Methods: The authors used a tissue-equivalent head phantom to measure dose. They calculated effective doses by using both 1990 and revised 2007 ICRP recommendations. Effective dose is a calculation that takes into consideration the different sensitivities of organs to long-term effects from ionizing radiation. It is the preferred method for comparing doses between different types of exposures.

Results: Effective doses (per the 2007 ICRP) in microsieverts were as follows: full-mouth radiographs (FMX) with photo-stimulable phosphor (PSP) storage or F-speed film with rectangular collimation, 34.9 microSv; four-image posterior bitewings with PSP or F-speed film with rectangular collimation, 5.0 microSv; FMX using PSP or F-speed film with round collimation, 170.7 microSv; FMX with D-speed film and round collimation, 388 microSv; panoramic Orthophos XG (Sirona Group, Bensheim, Germany) with charge-coupled device (CCD), 14.2 microSv; panoramic ProMax (Planmeca, Helsinki, Finland) with CCD, 24.3 microSv; posteroanterior cephalogram with PSP, 5.1 microSv; and lateral cephalogram with PSP, 5.6 microSv. These values are 32 to 422 percent higher than those determined according to the 1990 ICRP guidelines.

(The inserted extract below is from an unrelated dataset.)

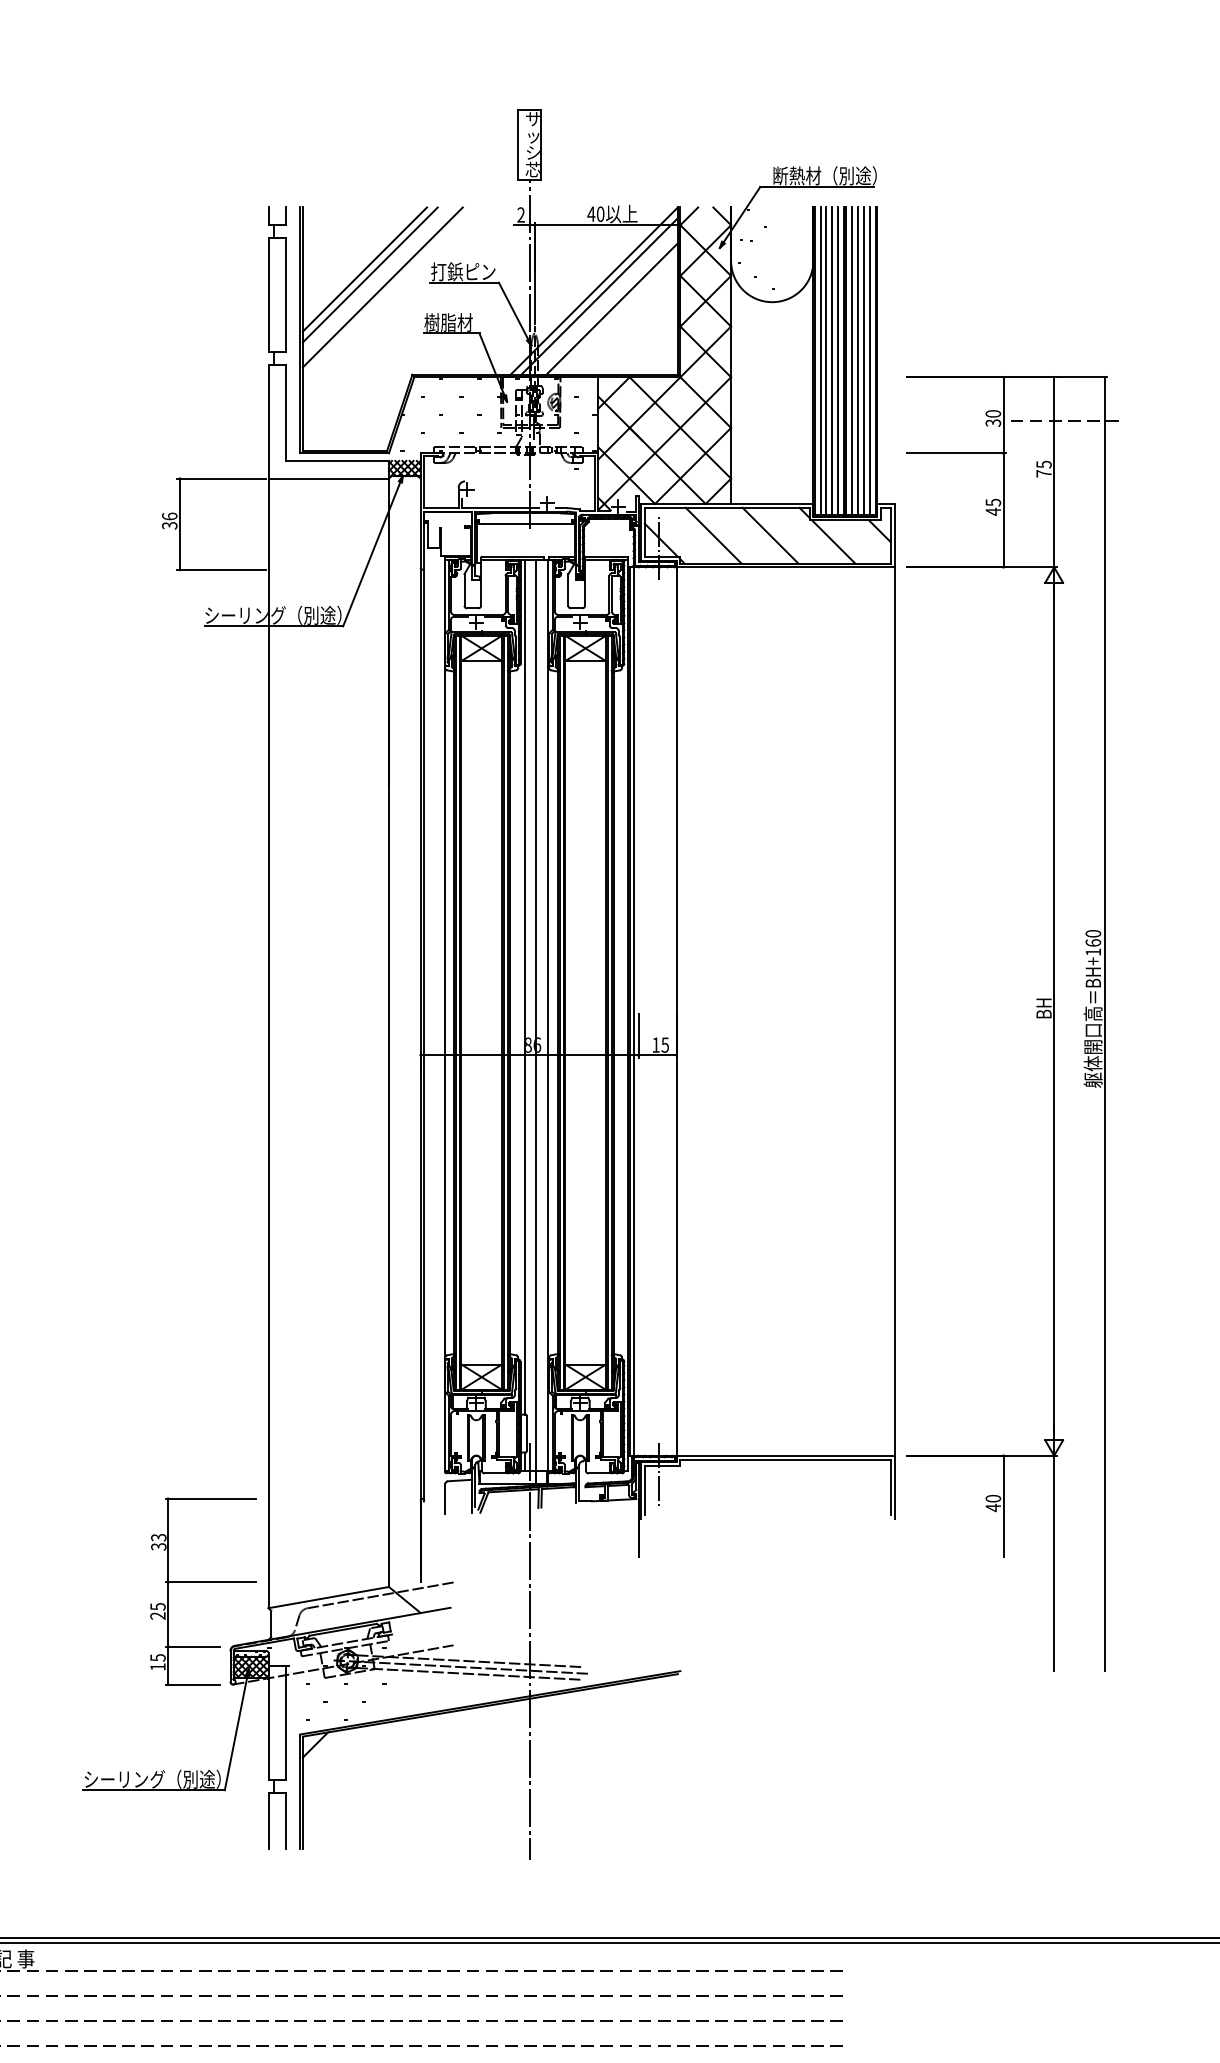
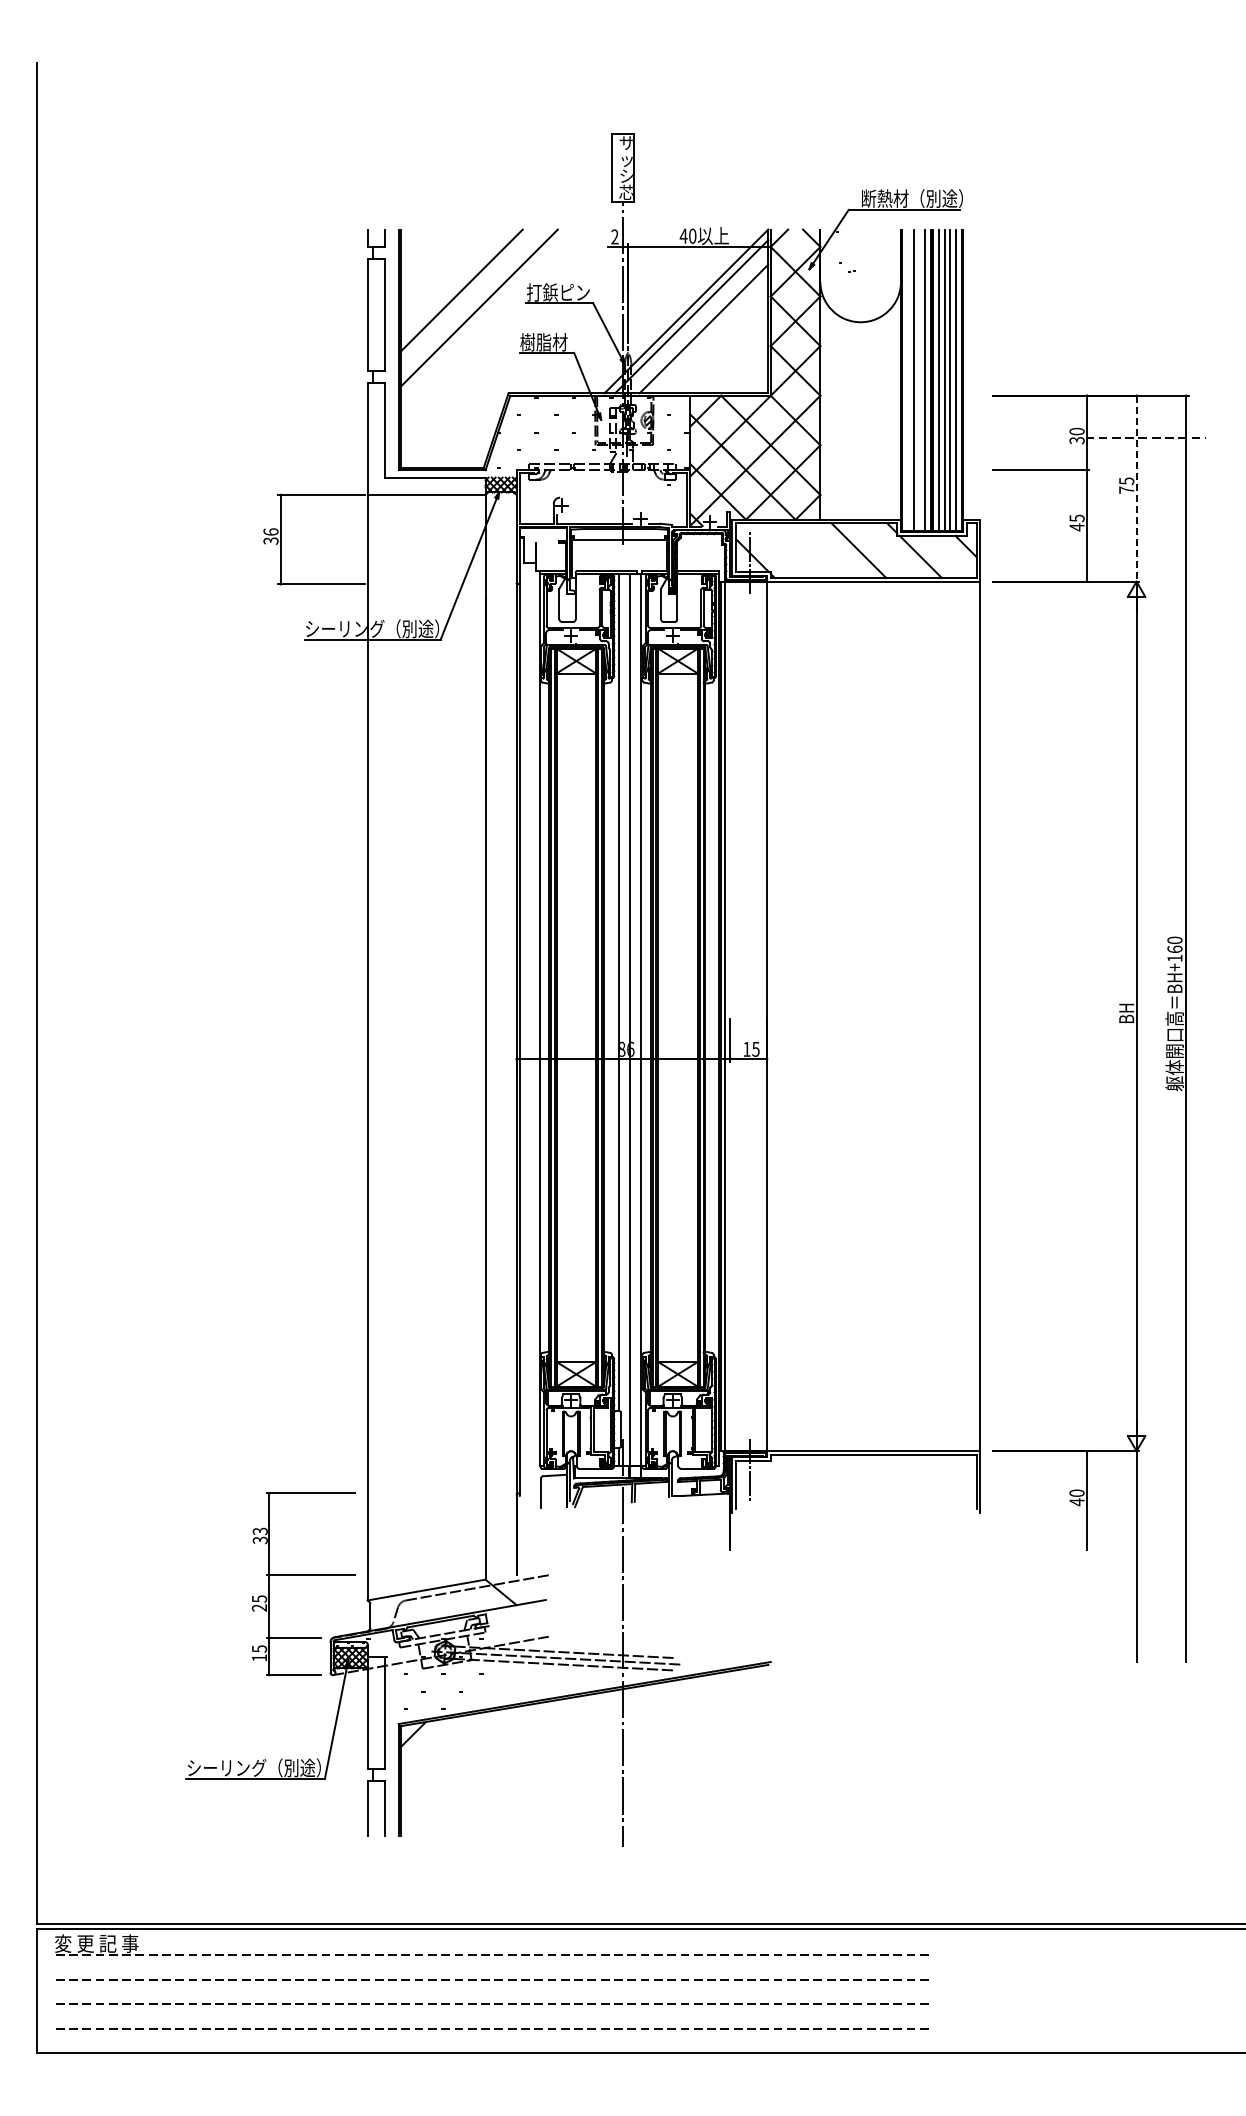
line: (370, 274) -> (467, 295), removed
line: (820, 360) -> (907, 379), removed
line: (832, 360) -> (919, 379), removed
line: (1054, 473) -> (1136, 489), solid -> dashed
line: (713, 535) -> (803, 550), removed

Conclusions: Although radiographs are an indispensable diagnostic tool, the increased effective doses of common intraoral and extraoral imaging techniques are high enough to warrant reconsideration of means to reduce patients' exposure.

Clinical implications: Clinicians can reduce patients' dose substantively by using digital receptors or F-speed film instead of D-speed film, rectangular collimation instead of round collimation and radiographic selection criteria.